Despite the careful attention the writers of "Chicago Med" have paid to build Dr. Choi's backstory, there's a glaring, bogus military detail in a Season 7 storyline that has some fans giving the show a serious side-eye.

A photo of Dr. Choi in his Navy uniform has fans scoffing

In the penultimate episode of "Chicago Med" Season 7, "Lying Doesn't Protect You From the Truth," Dr. Ethan Choi pays a visit to the home of the man who was secretly his late father's lover during their time in the service. Spotting a photo of himself in uniform on the fireplace mantle, Choi remarks, "My first day in the Navy." In the photo, Choi's chest is clearly adorned with a number of service medals, which is odd since he hasn't yet had a chance to earn them because, well, the photo was taken on his first day.

Commenting on the scene in a discussion on the r/ChicagoMed subreddit, Redditor u/KathJaneway singles out series producer Dick Wolf for the inattention to military specifics. They wrote, "No offense to Dick Wolf, but he has NEVER gotten military uniforms right." KathJaneway goes on to say the gaffes also extend beyond Wolf's "One Chicago" franchise to affect other series he's produced, concluding, "I understand Hollywood can't do it exactly (there are too many of us vets who notice) but come on! Don't be so blatent [sic] about it." 

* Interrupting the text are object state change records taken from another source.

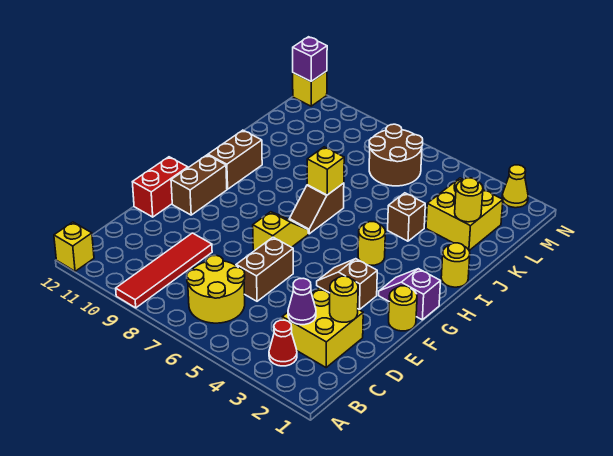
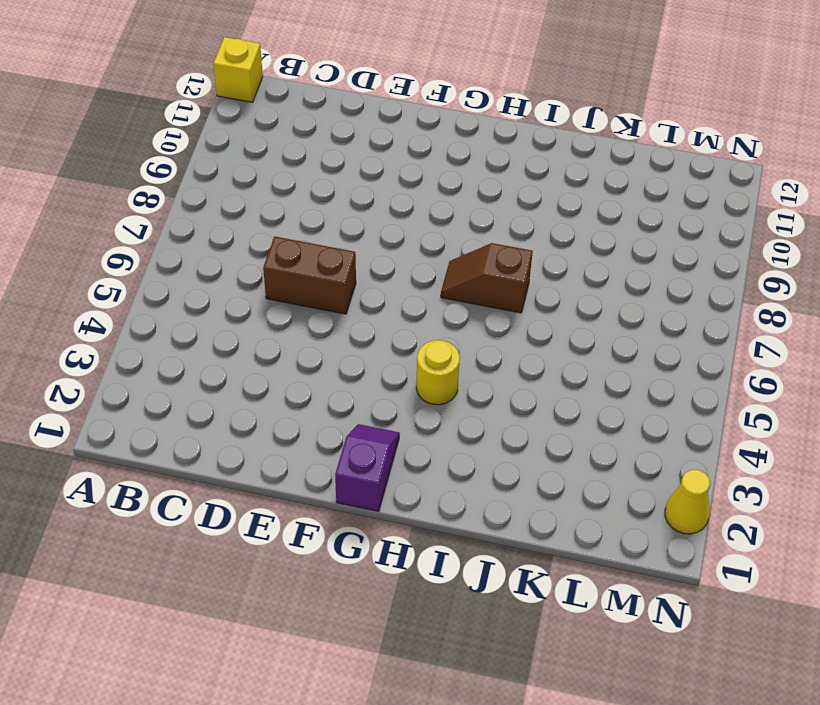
none -> red tile A9:D9 level 1
none -> red cone B3 level 1
none -> yellow round brick B6:C7 level 1

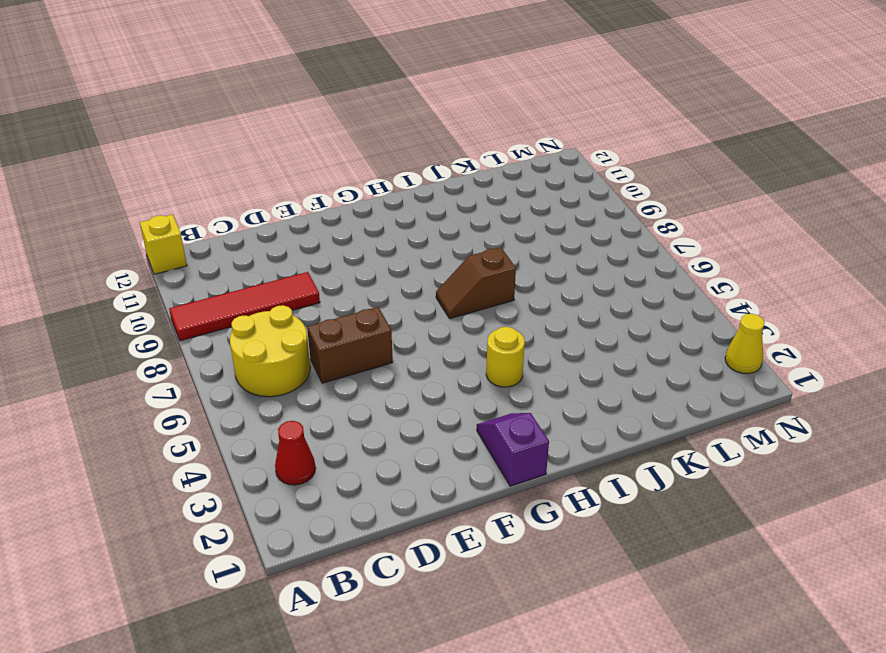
none -> yellow brick C2:D3 level 1
none -> red brick E12:F12 level 1
none -> yellow round brick F1 level 1

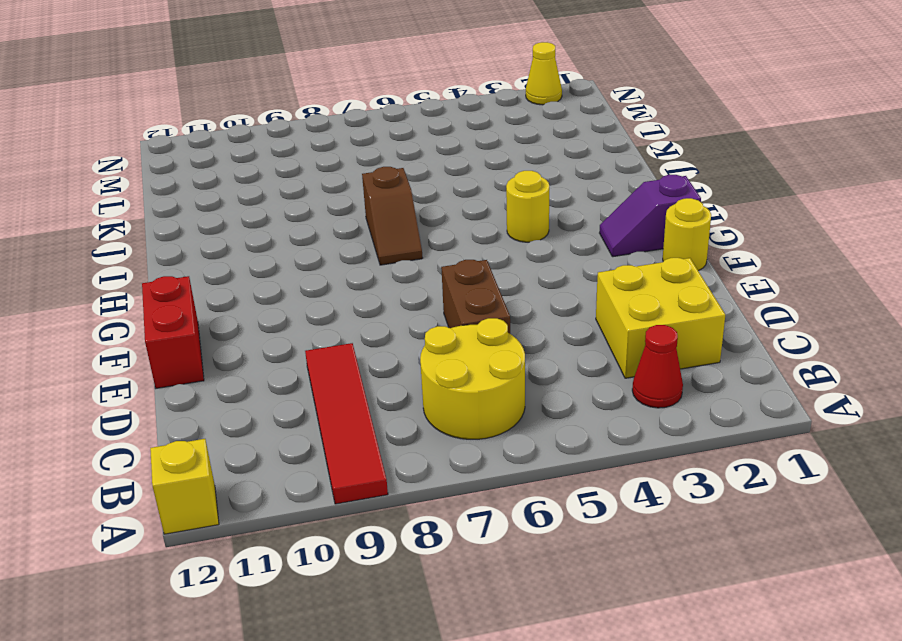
none -> brown slope F3:F4 level 1 top 3
none -> yellow slope F7:G7 level 1 top F
none -> brown brick F11:G11 level 1

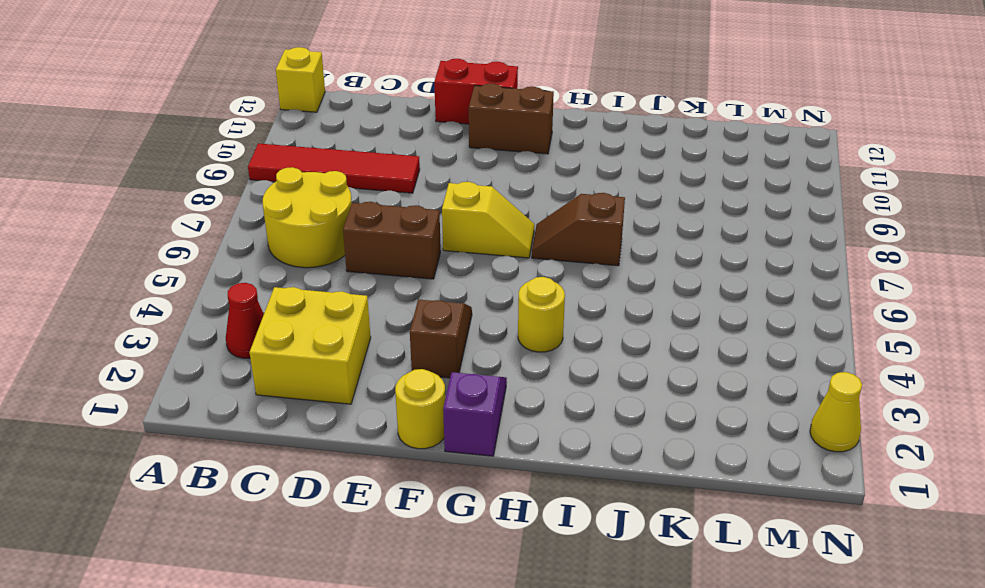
none -> brown brick H11:I11 level 1
none -> yellow round brick I1 level 1
none -> brown brick J4 level 1

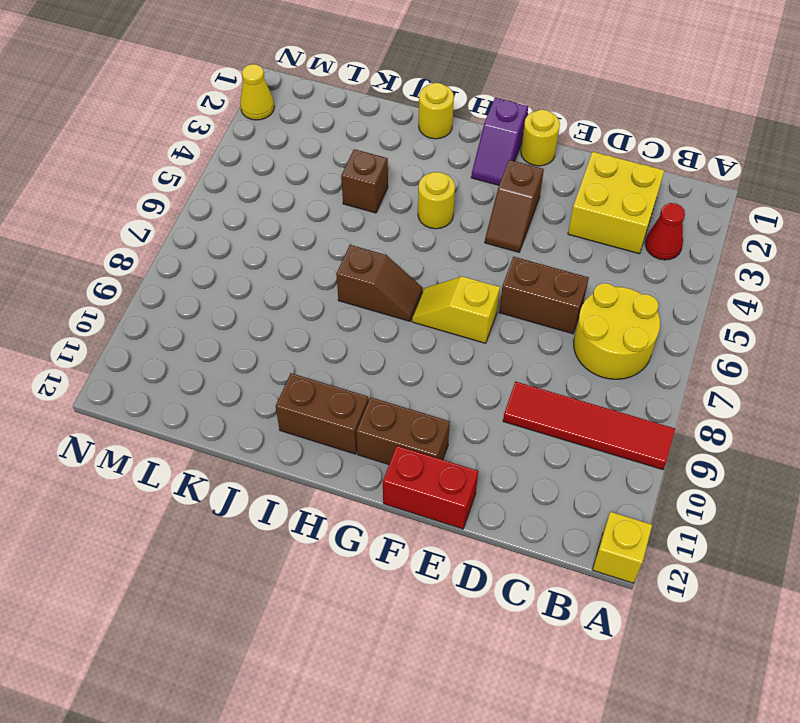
none -> yellow brick K2:L3 level 1
none -> brown round brick L6:M7 level 1
none -> yellow brick N12 level 1

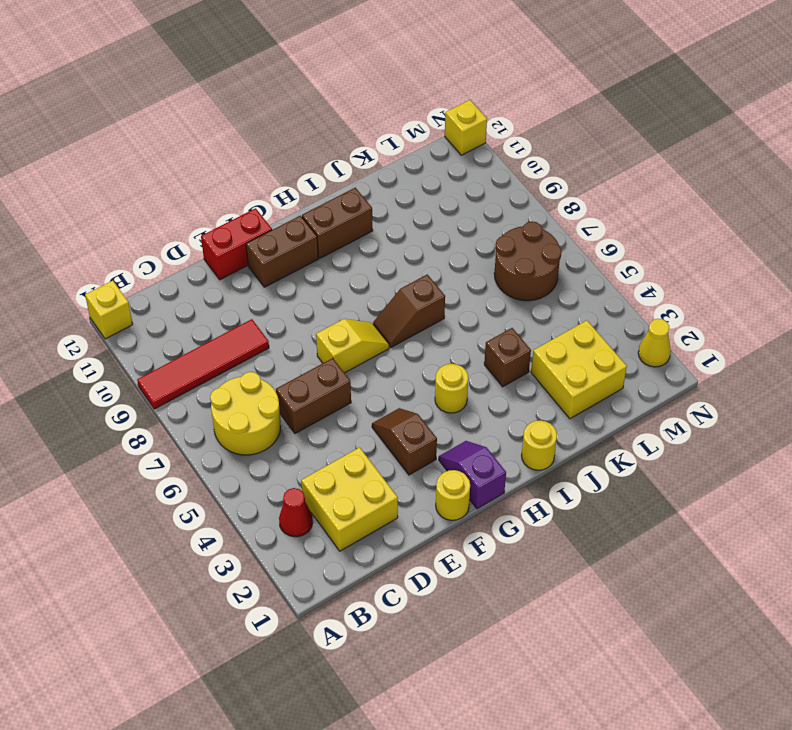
none -> purple cone C3 level 2
none -> yellow round brick D2 level 2
none -> yellow brick I7 level 2

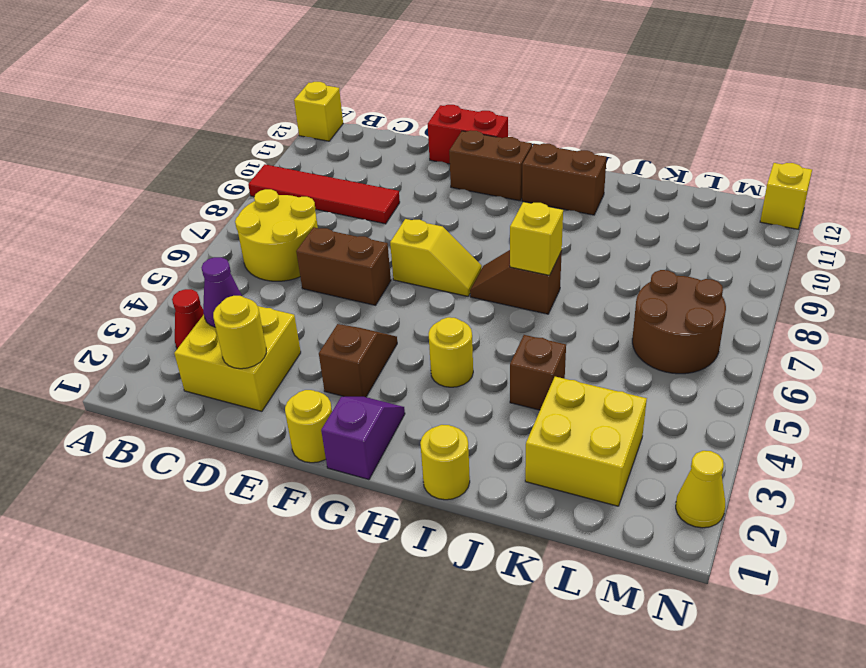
none -> yellow round brick K2 level 2
none -> purple brick N12 level 2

Reddit poster u/Dear-Awareness-8622 also caught the scene's sartorial faux pas, saying, "I never had that many medals on my first day." Elsewhere, u/StillNectarine7493 expressed relief at seeing other viewers express their same feelings about this moment, writing, "Came here looking for this post! Knew it wasn't just me thinking this. Wow, that's awful photoshop. My child can do a better job."

So, while "Chicago Med" may generally nail the real-world details of its fictional characters' lives, this is one time it missed the target where basic military authenticity is concerned.